Understanding how limitation of liability (LOL) provisions and consequential damages waivers function in architectural and construction contracts, including fee-based caps, insurance-based caps, mutual waivers in AIA and EJCDC standard forms, enforceability requirements, and the exceptions that can defeat these protections.

2 min read252 words

Capping Your Exposure Before a Claim Even Happens

Limitation of liability (LOL) provisions are contractual tools that set a ceiling on how much one party can recover from the other in damages. For architects, these provisions are one of the most important risk management strategies available. Without them, a design error on a $50 million project could generate a claim that dwarfs your firm's entire fee.
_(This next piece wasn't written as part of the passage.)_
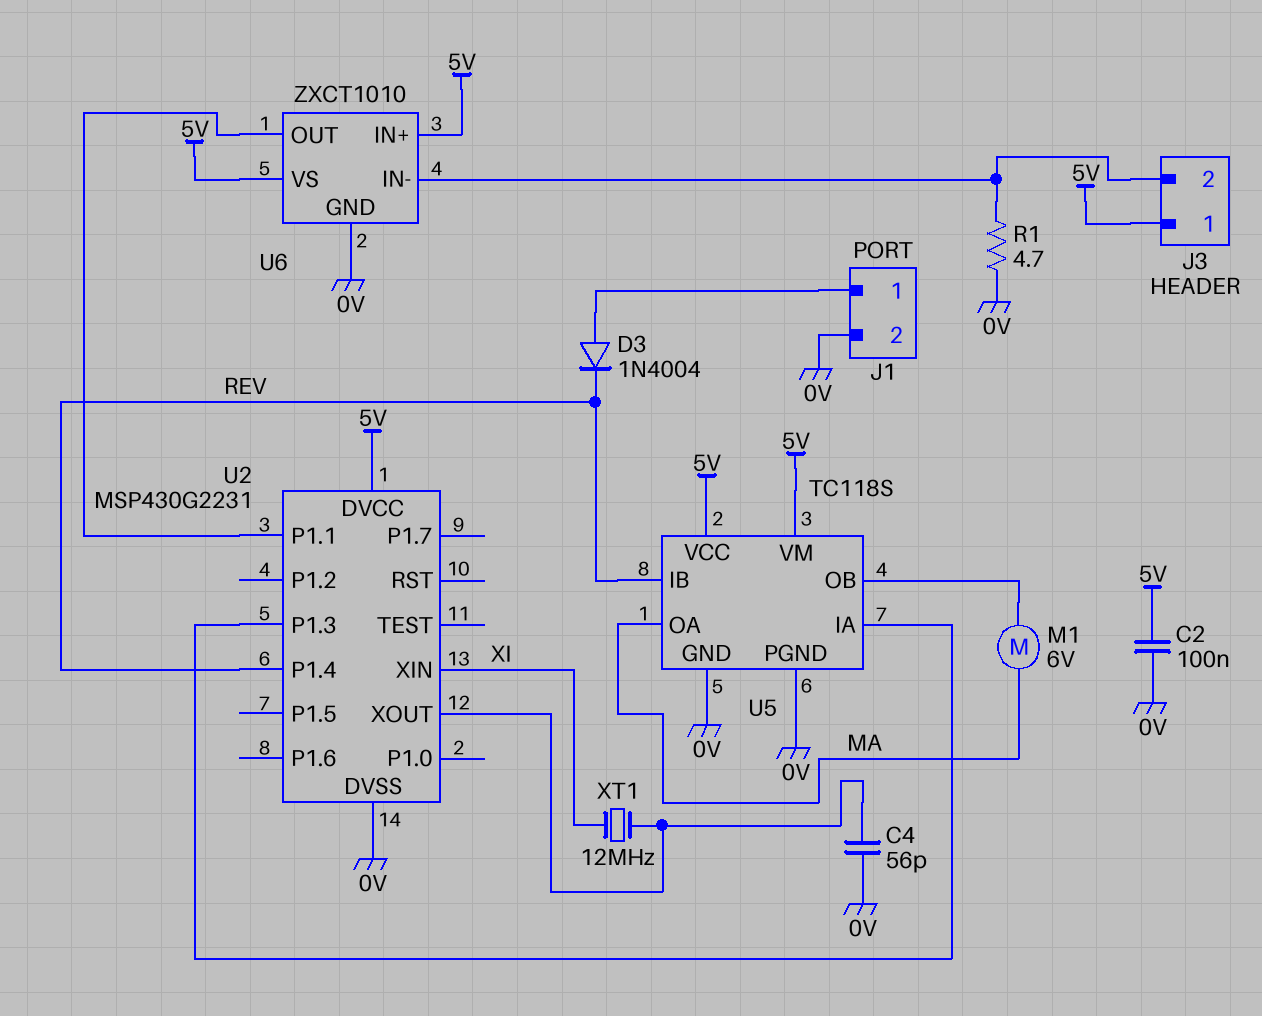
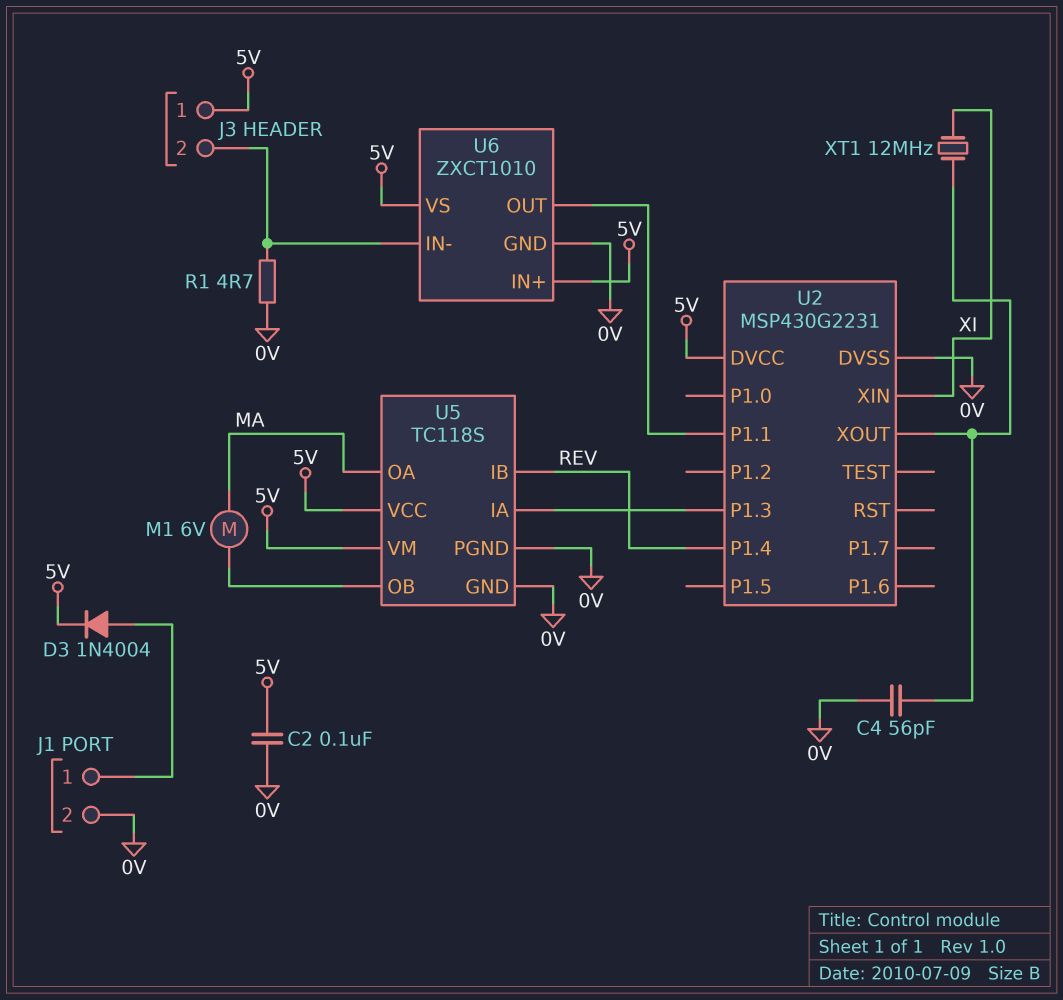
D3: diode 1N4004 (A J1/1, K REV) -> diode 1N4004 (A J1/1, K 5V)

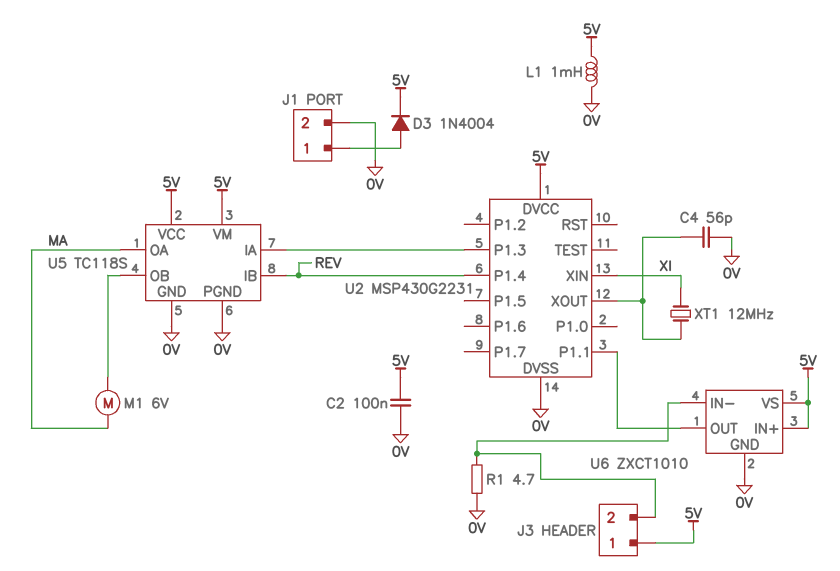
L1: none -> 1mH (0V, 5V)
There are two main categories here. The first is a liability cap, which limits the total dollar amount of damages recoverable regardless of the type of claim. These caps are commonly tied to the professional fee, a stated dollar amount, or available insurance proceeds. The second category is a consequential damages waiver, which eliminates recovery for indirect losses like lost profits, lost business, or lost use of a facility.

Both AIA and EJCDC standard contract forms include mutual waiver provisions for consequential damages. AIA B101-2017 Section 8.1.3 includes a mutual waiver between the architect and owner. AIA A201-2017 Section 15.1.6 does the same between contractor and owner. These waivers protect both sides: the owner waives claims for lost rental income or financing losses, while the architect or contractor waives claims for lost profits not related to the project.

Enforceability is not automatic. Courts require clear and unambiguous language, parties with relatively equal bargaining power, and a cap amount that bears a reasonable relationship to the fee or project scope. LOL provisions cannot shield against fraud, willful misconduct, or gross negligence in most states. Understanding these boundaries is critical for every architect entering contract negotiations.